Movants request that the Court grant summary judgment on Counts Seven and Ten under the intracorporate conspiracy doctrine. The intracorporate conspiracy doctrine relates to what is known as the "plurality requirement" of a conspiracy and originates from cases in which a corporation is alleged to have conspired with one of its officers to commit a crime. Sarah N. Welling, Intracorporate Plurality in Criminal Conspiracy Law, 33 Hastings L.J. 1155, 1159 (1982). As early as 1909, the Eighth Circuit rejected a claim that the plurality requirement was met when an agent conspired with his employer to commit a crime. See Union Pacific Coal Co. v. United States, 173 F. 737, 745 (8th Cir. 1909) "[A] corporation can act only by an agent, and every time an agent commits an offense within the scope of his authority under [the government's] theory the corporation necessarily combines with him to commit it. This cannot be, and it is not, the law. The union of two or more persons, the conscious participation in the scheme of two or more minds, is indispensable to an unlawful combination, and it cannot be created by the action of one man alone.").
Movants assert that in Bays v. Canty, 330 Fed. Appx. 594, (6th Cir. 2009) a Sixth Circuit panel extended the doctrine to conspiracies alleged to arise among a group of corporate officers. "The ... doctrine- drawing on a 'common sense' insight 'that a person cannot conspire with himself -teaches that, since a corporation only acts through its officers, a group of corporate officers acting within the scope of employment cannot create a conspiracy." Bays v. Canty, 330 Fed. Appx. at 594. While it is common sense that a corporation cannot conspire with itself, the reasons for the extension of the doctrine to cases where corporate officers conspire among themselves is "unclear. Sarah N. Welling, Intracorporate Plurality in Criminal Conspiracy Law, 33 Hastings L.J. 1155, 1169-72 (1982).
It is not clear though whether Bays was a case where governmental employees were alleged to conspire separate from their employer. Bays is an unpublished per curiam opinion that does not lay out sufficient background information to allow one to divine whether the government agency is alleged to have conspired with its own agents. If Bays relates to a motion to dismiss the corporate employer from an alleged conspiracy with its own employees, it is unremarkable.

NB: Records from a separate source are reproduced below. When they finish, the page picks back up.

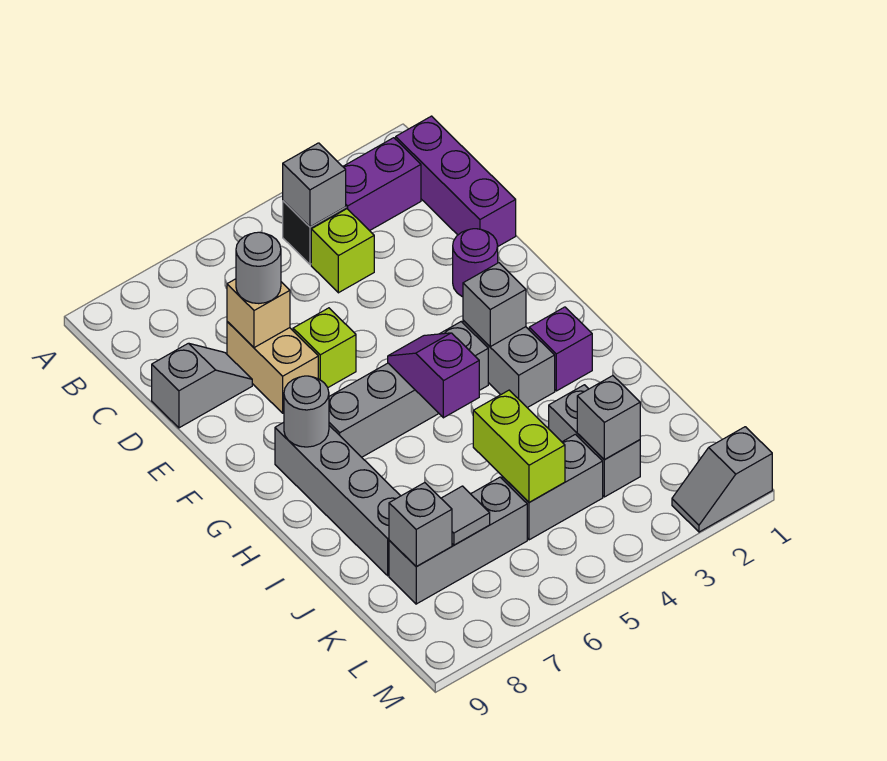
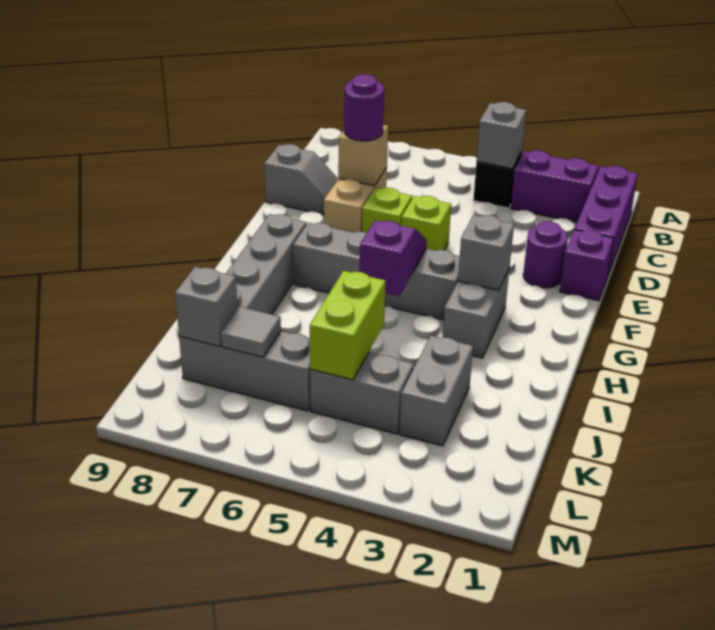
lime brick C4 level 1 -> lime brick E5 level 1
grey round brick D7 level 3 -> purple round brick D7 level 3
grey round brick G8 level 2 -> none
purple brick H2 level 1 -> purple brick E1 level 1
grey brick K3 level 2 -> none
grey slope M1:M2 level 1 top 1 -> none

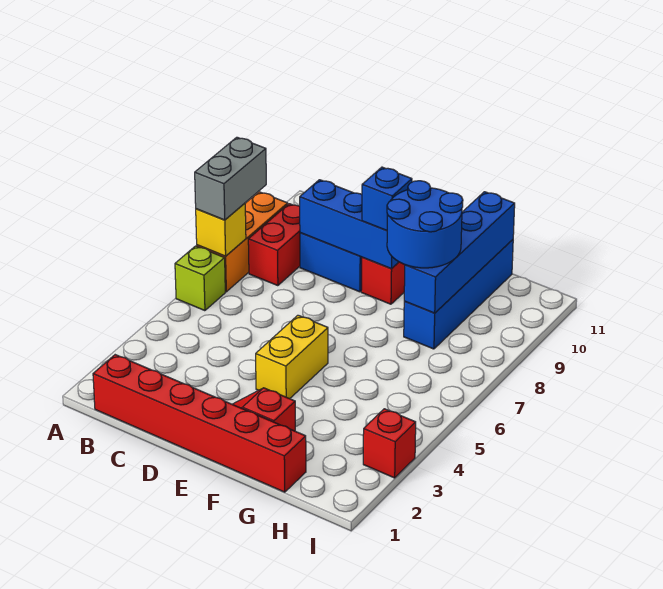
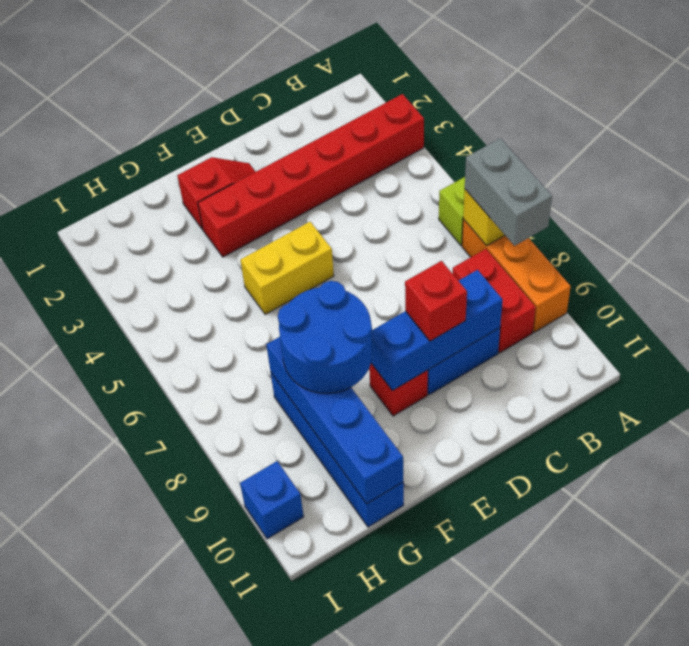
red brick B1:G1 level 1 -> red brick A3:F3 level 1
yellow brick E4:E5 level 1 -> yellow brick E5:F5 level 1
blue brick E9 level 3 -> blue brick I10 level 1
red brick I3 level 1 -> red brick D9 level 3

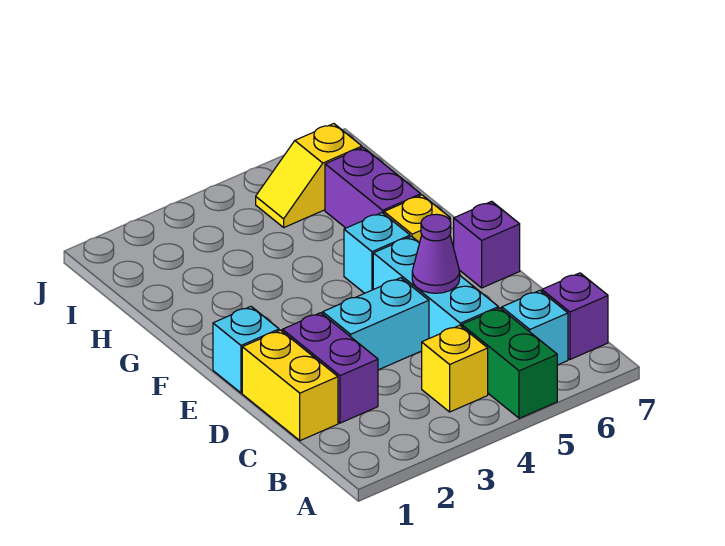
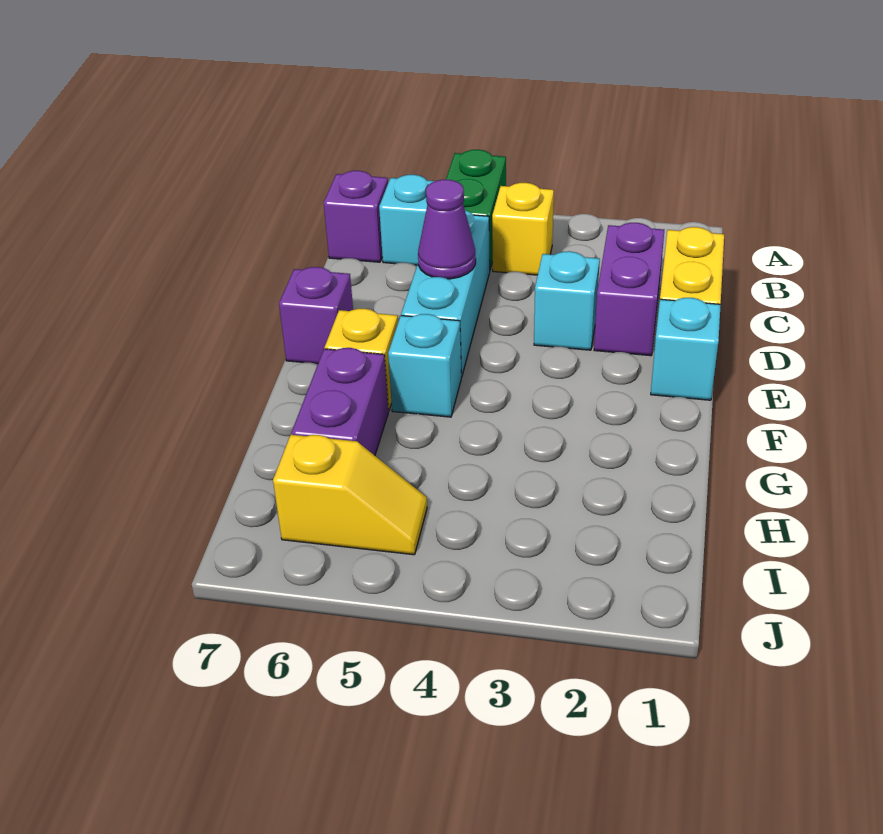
cyan brick D3:D4 level 1 -> cyan brick D3 level 1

Defendants also rely upon Nuovo v. The Ohio State University, 726 F. Supp. 2d 829 (S.D. Ohio 2010) for the proposition that the intracorporate conspiracy doctrine applies to government agencies. Nuovo cites to cases tracing back to Doherty v. American Motors Corp., 728 F.2d 334, 339 (6th Cir. 1984), a case in which there was only one defendant, the corporation, that was alleged to have conspired with its own officers.
Notably, no governmental or corporate entity is named as a defendant in the conspiracy counts Movants address. For this reason alone, this portion of the motion should be denied. Indeed, common sense dictates this result. Were it otherwise, we would conclude that the major failing of every criminal conspiracy was that they failed to incorporate!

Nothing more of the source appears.